Recenzje czytelników klubów DKK
"Chłopiec z latawcem" K. Hosseini
- Szczegóły
- Kategoria: Recenzje
- Utworzono: piątek, 23, listopad 2012 16:01
- Marieta Kaźmierczak
Myliłam się
Do przeczytania „Chłopca z latawcem” podeszłam „z pewną taką nieśmiałością”. Uznałam bowiem, że będzie to nużąca lektura. Spodziewałam się raczej opisu kultury i tradycji Afganistanu przedstawionych w nieciekawy sposób, a nie przejmującej historii, która mną poruszy i jeszcze długo po lekturze książki nie pozwoli o niej zapomnieć. Myliłam się. Na szczęście. „Chłopiec z latawcem” to opowieść o Hasanie i Amirze – dwóch chłopcach, z których pierwszy był służącym drugiego.
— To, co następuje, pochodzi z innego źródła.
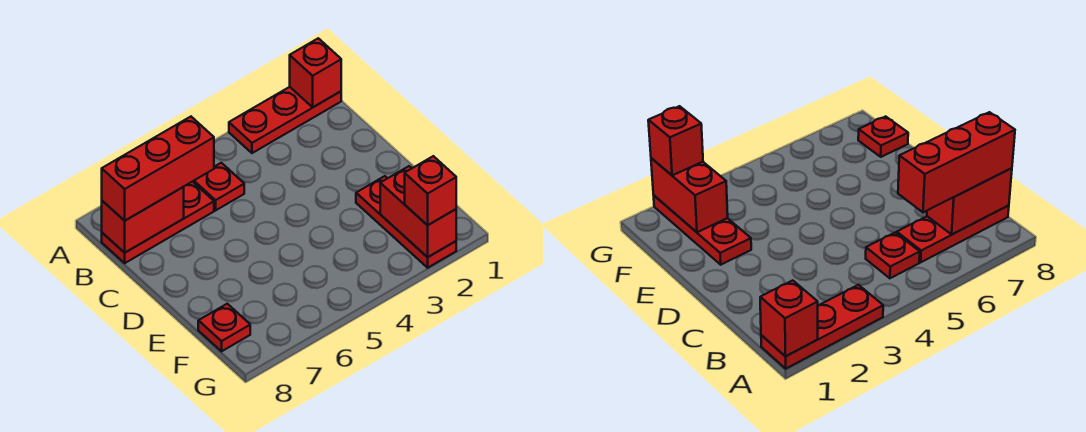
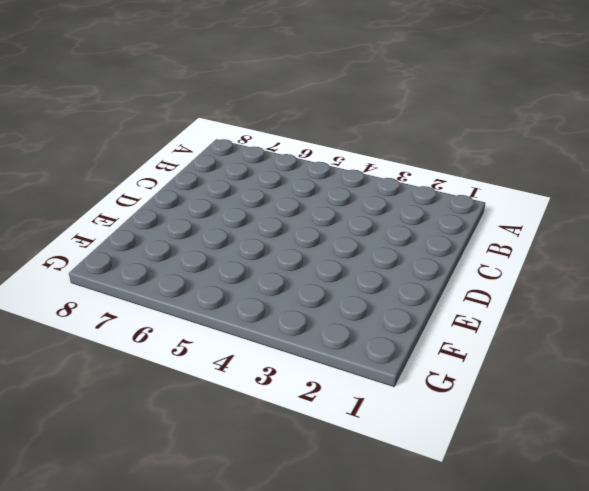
none -> red plate A1:A3 level 1
none -> red plate B5 level 1

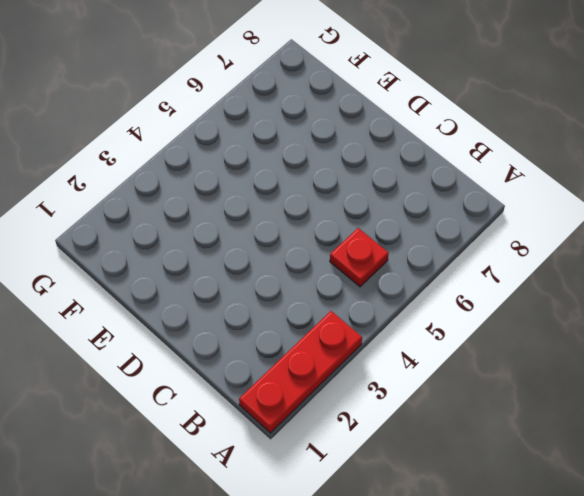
none -> red plate B6:B8 level 1
none -> red plate E2:G2 level 1

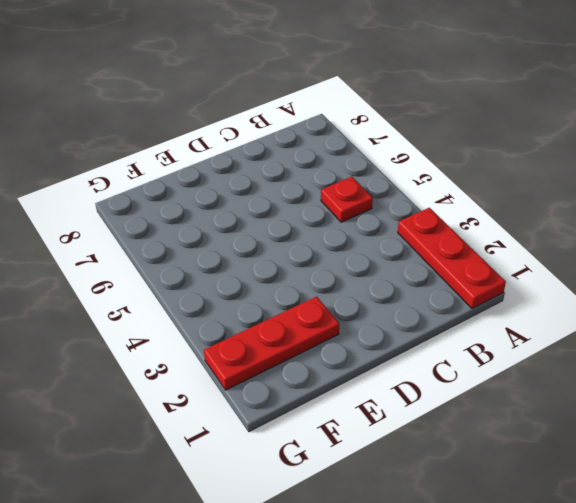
none -> red plate B6:B8 level 1
none -> red plate F8 level 1

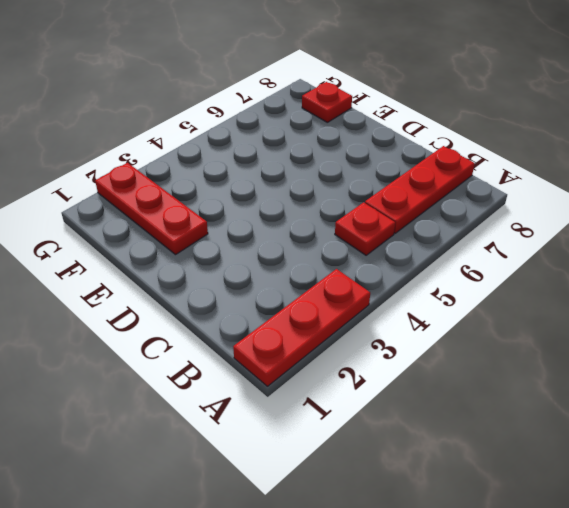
none -> red brick A1 level 2
none -> red brick B7:B8 level 2

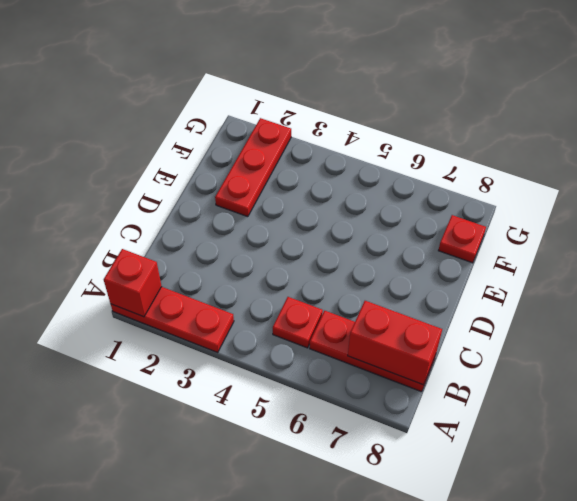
none -> red brick F2:G2 level 2
none -> red brick B6:B8 level 3

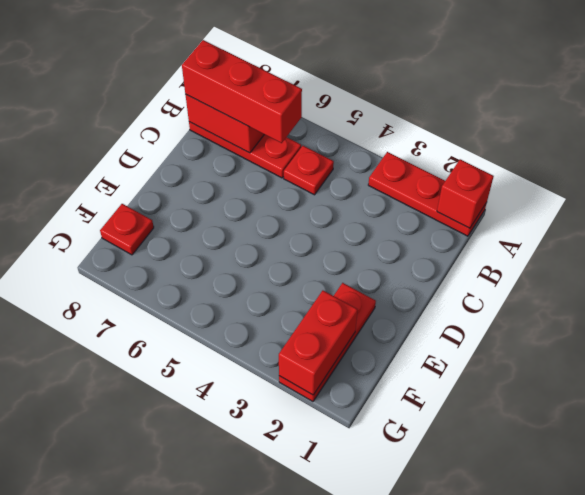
none -> red brick G2 level 3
Ale też jego największym i najbardziej oddanym przyjacielem, a także…
Książka wywarła na mnie duże wrażenie już od pierwszych stron. Zauroczyła lekkość pióra Khaleda Hosseiniego, głębia psychologiczna przedstawionych postaci, autentyczność opisywanych zdarzeń. Trudne relacje ojca z synem, komplikująca się przyjaźń chłopców wciągają z każdą kolejną stroną. A wszystko to na tle wydarzeń historycznych i zjawisk kulturowych Afganistanu – wbrew moim wcześniejszym obawom – nienachalnych, uzupełniających opowieść, tłumaczących postępowanie bohaterów, a nie wypierających główny wątek powieści.
Kiedy Amir i jego ojciec uciekli z Afganistanu do Ameryki, by tam spróbować „normalnie żyć”, pomyślałam, że najciekawsza część książki jest już za mną. Myliłam się. Ponownie. Prawdziwe dramaty ludzkie zaczęły się rozgrywać kilka stron dalej, tuż po powrocie Amira do Afganistanu. Wstrząsające okazały się opisy rządów Talibów, które nie bez powodu noszą miano terroru. Jeszcze bardziej wstrząsające były losy Sohraba, syna Hasana, którego Amir próbuje wydostać z kraju, w którym spędził dzieciństwo.
„Chłopiec z latawcem” to powieść, o której trudno zapomnieć. Powieść, która oprócz niezwykle ciekawej historii, zawiera w sobie tak ogromny ładunek emocjonalny, że nie sposób przejść obok niej obojętnie. Wstrząsnęła mną dogłębnie i dlatego polecam ją każdemu, kto chce przeczytać wartościową książkę, daleką od bełkotu ckliwych melodramatów, a jednak – wyciskającą łzy z oczu.